Barriers to work
Lone parents and the challenges of working
As part of its drive to end child poverty by 2020, the Government aims to encourage 300,000 more lone parents into work. A number of questions arise, however, about the measures that this Government is taking to achieve that goal: Are they appropriate? Will they be effective? What could be done differently? This report looks at these questions from the perspective of lone parents who use CAB services.
Lone parents face multiple barriers when they try to move from benefits to work. Employers are often reluctant to take on lone parents - and lone parents themselves worry about combining work with their childcare responsibilities. Financial stability is vital, but is often had to achieve: some lone parents moving into low-paid jobs find they are simply worse off in work than living on benefits. The complexity of the combined benefits and tax credit systems makes it very difficult for others to manage. Keeping a roof over the family's head is equally critical, but housing often comes under threat as income levels fluctuate. As well as the financial issues, single parents face significant problems with juggling family needs by themselves, especially finding affordable, good quality childcare.
Since 1997, the Government has been promoting work as the best form of welfare, but has also moved gradually from the use of incentives to sanctions. Citizens Advice argues that effective support for lone parents lies in breaking down the barriers to work: re-organising the tax and welfare systems to reward work; ensuring appropriate childcare; and working with employers to enable them to provide flexible jobs.

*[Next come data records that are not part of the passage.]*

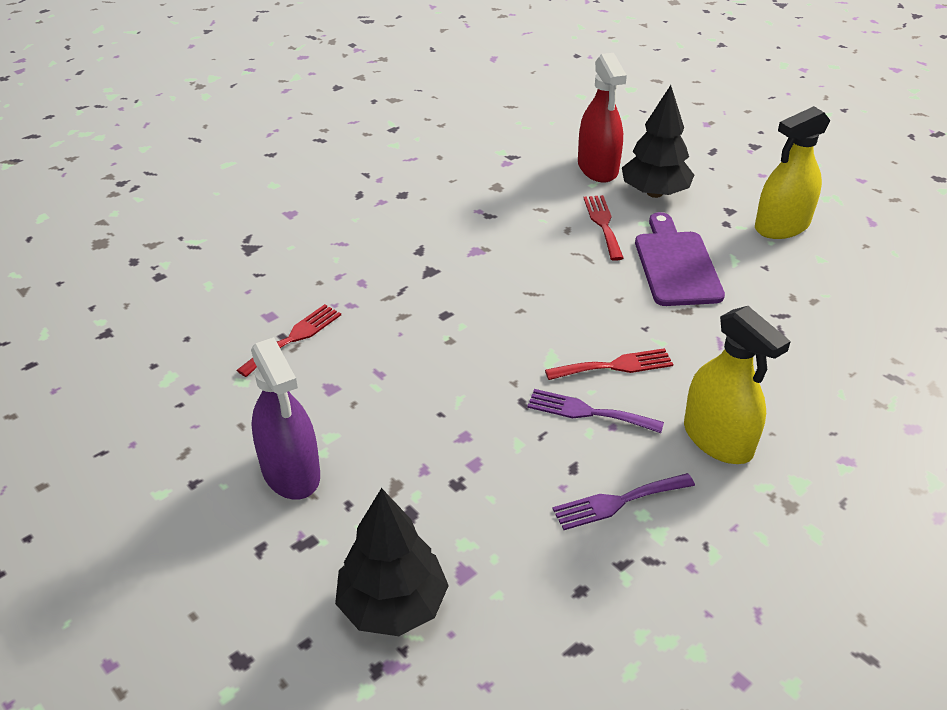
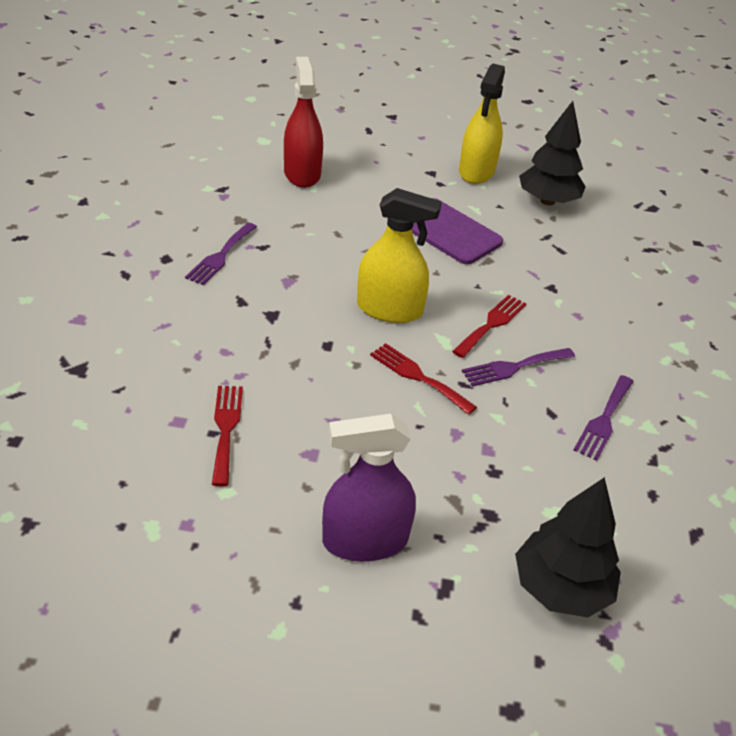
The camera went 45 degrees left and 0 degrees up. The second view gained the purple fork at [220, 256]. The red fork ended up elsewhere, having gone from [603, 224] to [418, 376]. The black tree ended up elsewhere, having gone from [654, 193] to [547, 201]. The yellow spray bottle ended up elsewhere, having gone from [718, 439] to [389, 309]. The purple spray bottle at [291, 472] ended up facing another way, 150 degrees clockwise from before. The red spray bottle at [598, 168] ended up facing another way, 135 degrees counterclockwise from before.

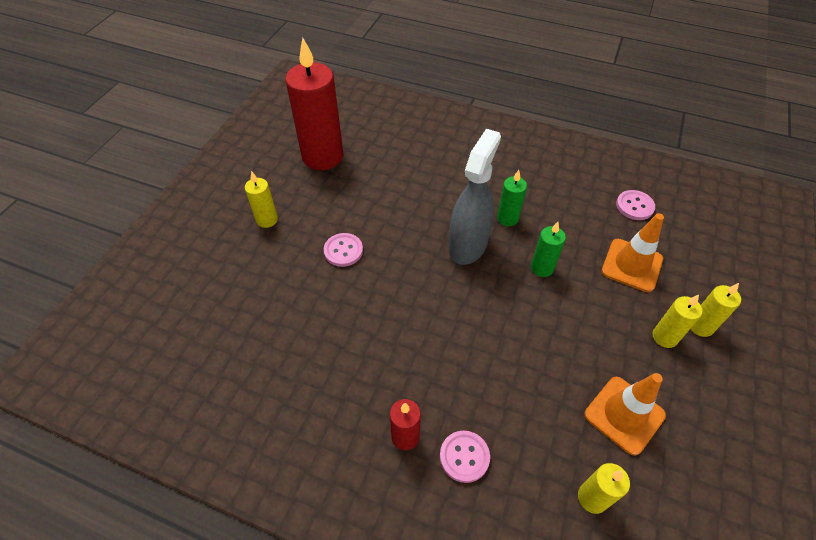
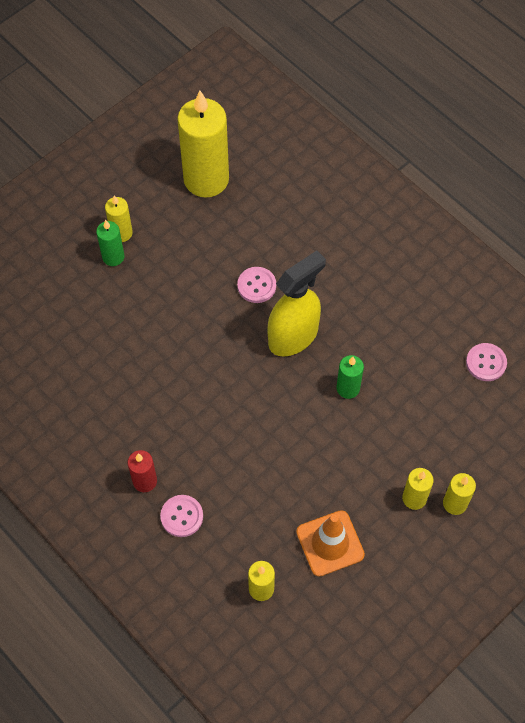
The camera went 25 degrees right and 10 degrees up. The second view lost the orange traffic cone at [631, 265]. The pink button ended up elsewhere, having gone from [343, 251] to [256, 286]. The green candle ended up elsewhere, having gone from [507, 218] to [113, 257]. What was the red candle at [322, 156] turned into the yellow candle at [206, 179]. What was the grey spray bottle at [468, 245] turned into the yellow spray bottle at [293, 336].

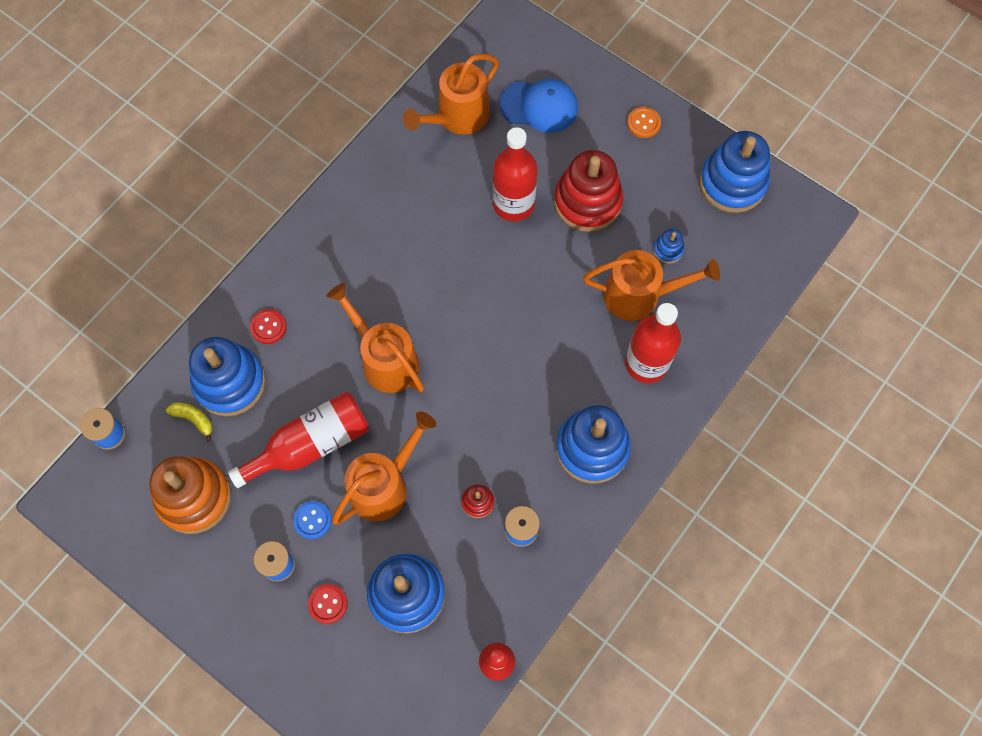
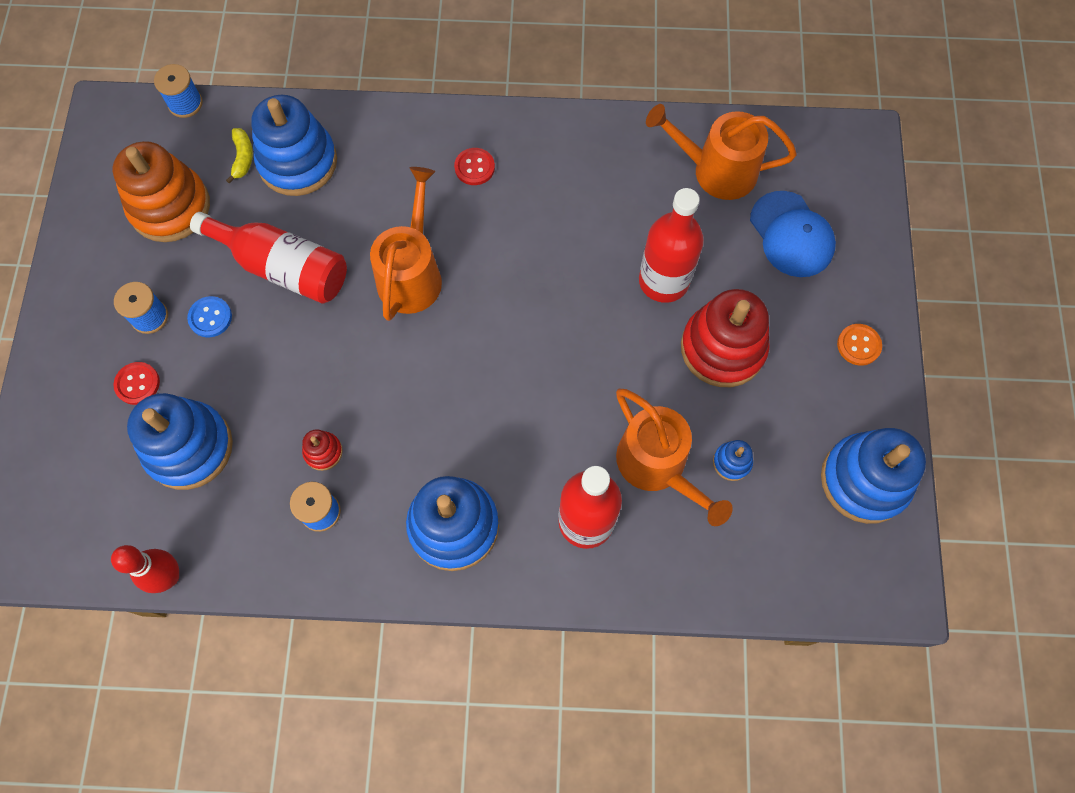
The camera went 55 degrees right and 0 degrees up. The second view lost the orange watering can at [384, 485]. The red button ended up elsewhere, having gone from [268, 327] to [474, 167].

Both the Work and Pensions and the Treasury Select Committee have recently highlighted the problems for low income households caused by the complexity of the benefits, tax and tax credit systems. Both committees have recommended a wholesale review of these systems. Our central recommendation in this report is that the Government should set up a Welfare and Poverty Commission to examine the interaction of the benefits, tax credit and tax systems, in order to minimise complexity and to ensure that work pays.